Cell Culture-- Rat neonatal cardiac myocytes were prepared as described previously (17). Briefly, the hearts were isolated from 1-day-old HLA-Wistar rats. The ventricular portions were minced, and the cells were dispersed by digestion with 0.1% collagenase at 37 °C. The dispersed cells were resuspended in Dulbecco's modified Eagle's medium (high glucose) supplemented with 10% fetal calf serum and 10 µg/ml bromodeoxyuridine and preplated onto culture dishes for 30 min to remove fibroblasts. Cells were then plated on glass coverslips to an initial density of 1 × 105/ml and maintained at 37 °C under a 5% CO2 atmosphere. Gap junction-incompetent HEK293 cells were grown in Dulbecco's modified Eagle's medium (high glucose) supplemented with 10% fetal calf serum and penicillin at 37 °C under a 5% CO2 atmosphere.

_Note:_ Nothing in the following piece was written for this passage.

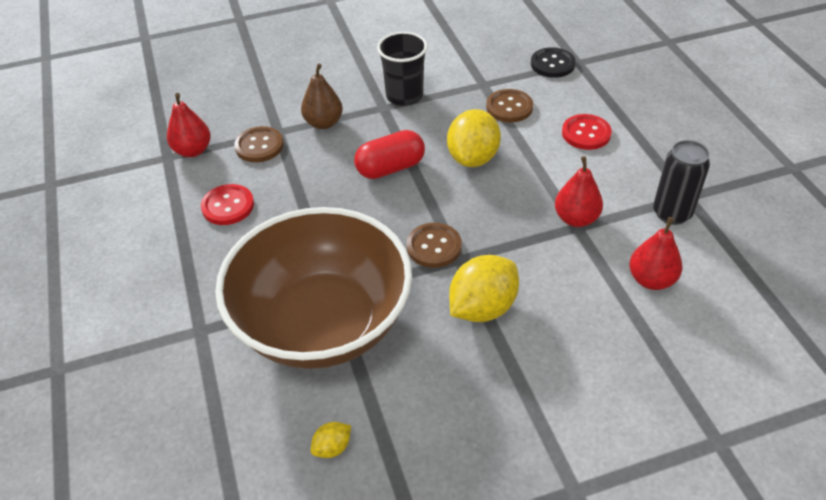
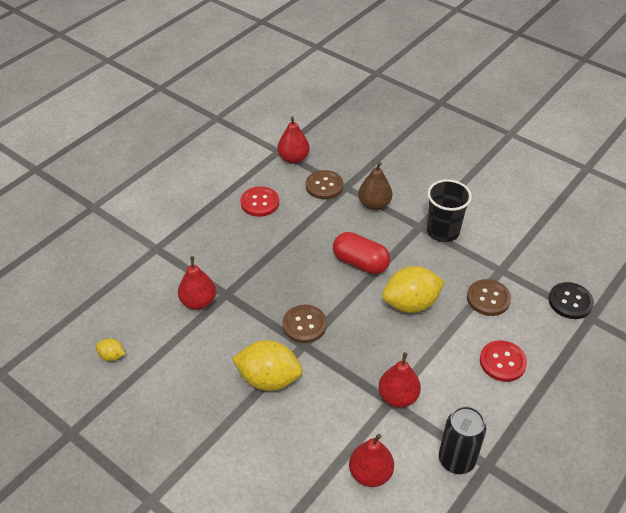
camera: 55 degrees right, 0 degrees up
(323, 323) = (198, 302): brown bowl -> red pear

Stable Coexpression of Connexin-43-FLAG and Truncated ZO-1-Myc in HEK293 Cells-- HEK293 cells were transfected with the pcDNA3 vector containing connexin-43-FLAG cDNA using the calcium phosphate precipitation technique. For purposes of selection, the transfected cells were grown in medium containing 800 µg/ml G418. Each of the clones selected with G418 was further analyzed by Northern blot and immunoblot analyses. Clones expressing connexin-43-FLAG were then transfected with pZeoSV vectors containing ZO-1-Myc or ZO-1-d1-Myc cDNAs, and the transfected cells were grown for selection in medium containing 250 µg/ml Zeocin and 400 µg/ml G418. Each clone selected with Zeocin and G418 was analyzed by Northern blot and immunoblot analyses.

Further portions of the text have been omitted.